Working for Houston
When you run a TV station along the Gulf of Mexico, hurricane plans are a way of life. They're drawn up, practiced, tweaked, practiced and tweaked some more.
So when Hurricane Ike steamed toward the Houston DMA, which includes Galveston, in September, KHOU President/General Manager Susan McEldoon, Broadcasting & Cable's major-market General Manager of the Year, was ready to go. Generators were lined up to keep the station humming. Fuel tanks were on hand to keep the trucks running. Prepared food was packed in ice. KHOU headquarters was re-imagined as a giant dormitory for weary staffers, some of whose homes would be ruined.
“When you live on the Gulf Coast, it's not a question of if,” McEldoon says. “It's a question of when.”
Perhaps most important, McEldoon—at the time still in her rookie year as KHOU president—worked out contingency plans to produce KHOU's newscasts when power failures kept viewers' televisions dark. When Ike made landfall Sept. 13, KHOU's coverage could be seen on KHOU.com, and heard on local and satellite radio. It became information Houston relied on.
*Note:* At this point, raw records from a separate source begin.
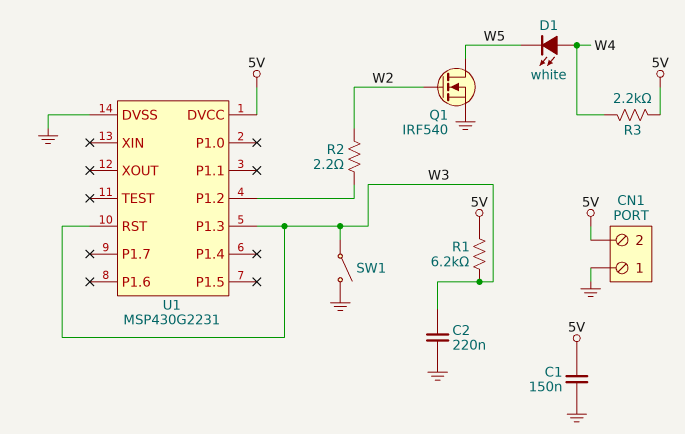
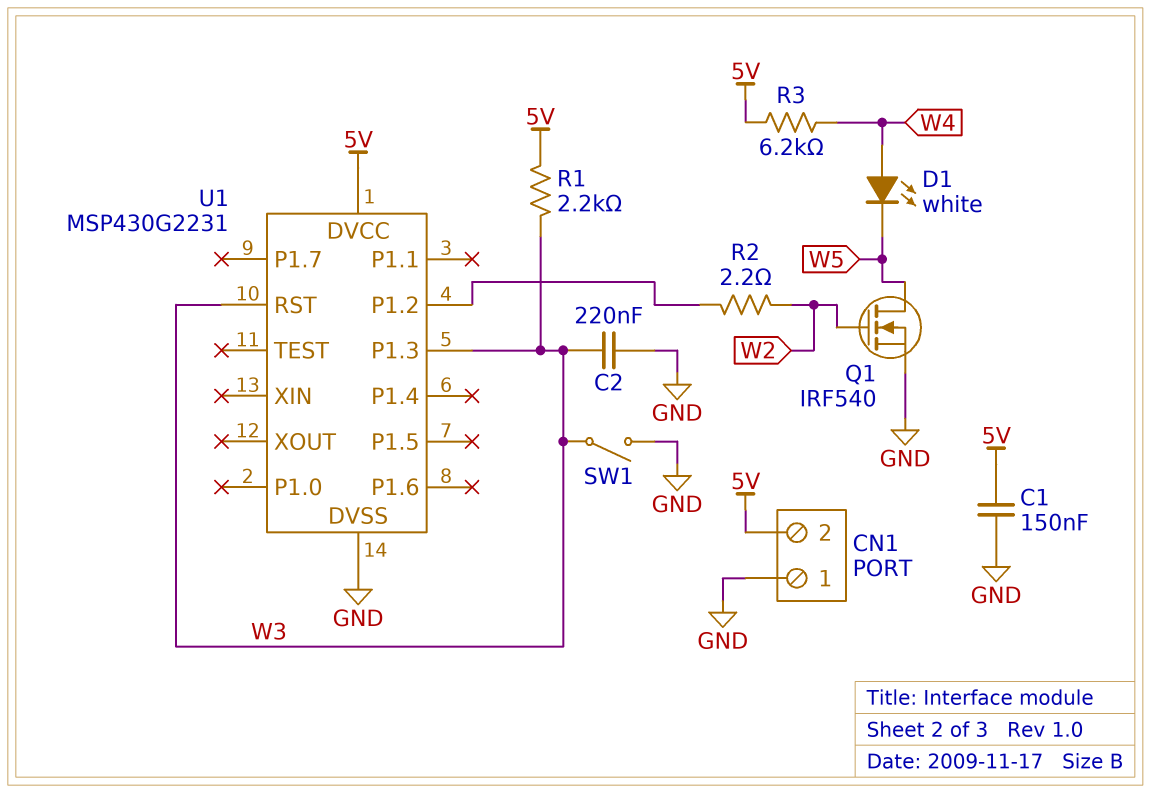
R1: 6.2k (5V, W3) -> 2.2k (5V, W3)
R3: 2.2k (5V, W4) -> 6.2k (5V, W4)

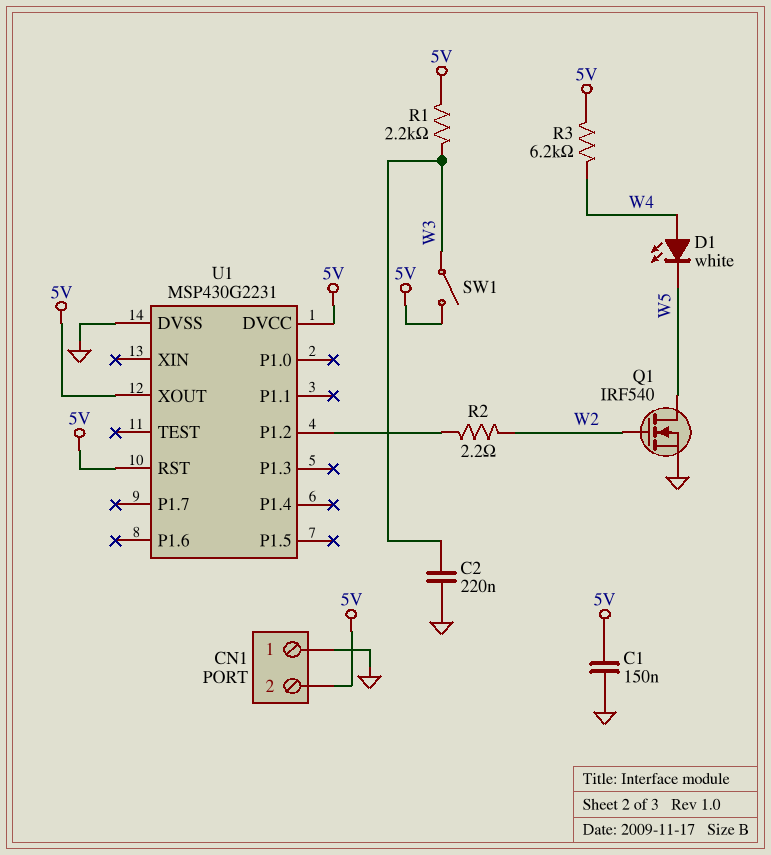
SW1: switch (GND, W3) -> switch (5V, W3)
U1 pin P1.3: W3 -> none
U1 pin RST: W3 -> 5V
U1 pin XOUT: none -> 5V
91 hours of Continuous coverage
While several Texas stations gave their all to keep viewers informed during the storm, it was KHOU, Belo's news powerhouse in Houston, that many believe set the gold standard during its 91 straight hours of live coverage. “The station did a great job, and that comes from the top. Susan planned it, and she worked her plan,” says Belo Executive VP Peter Diaz, who also marvels at how seamlessly KHOU shifted from covering breaking storm news to offering vital relief information after Ike had passed.
McEldoon got her first station job in 1985, when Roger Ogden, later the president/CEO of Gannett Broadcasting, brought her on board at KCNC Denver. She'd been a client, handling marketing for a department store, when Ogden created a “market development” position for McEldoon to focus on digging up new business for existing clients. She eventually worked her way up to general sales manager. “Susan's very smart, has a terrific work ethic and is a first-grade talent,” says Ogden, who retired from Gannett last year.
After Denver, gigs followed at WBBM Chicago and WBNS Columbus, as McEldoon worked toward a GM position. WBNS President/General Manager Tom Griesdorn said it was only a matter of time before she landed one. “Susan's an amazing leader and she's certainly never complacent,” Griesdorn says. “I knew immediately she was destined to run a station on her own.”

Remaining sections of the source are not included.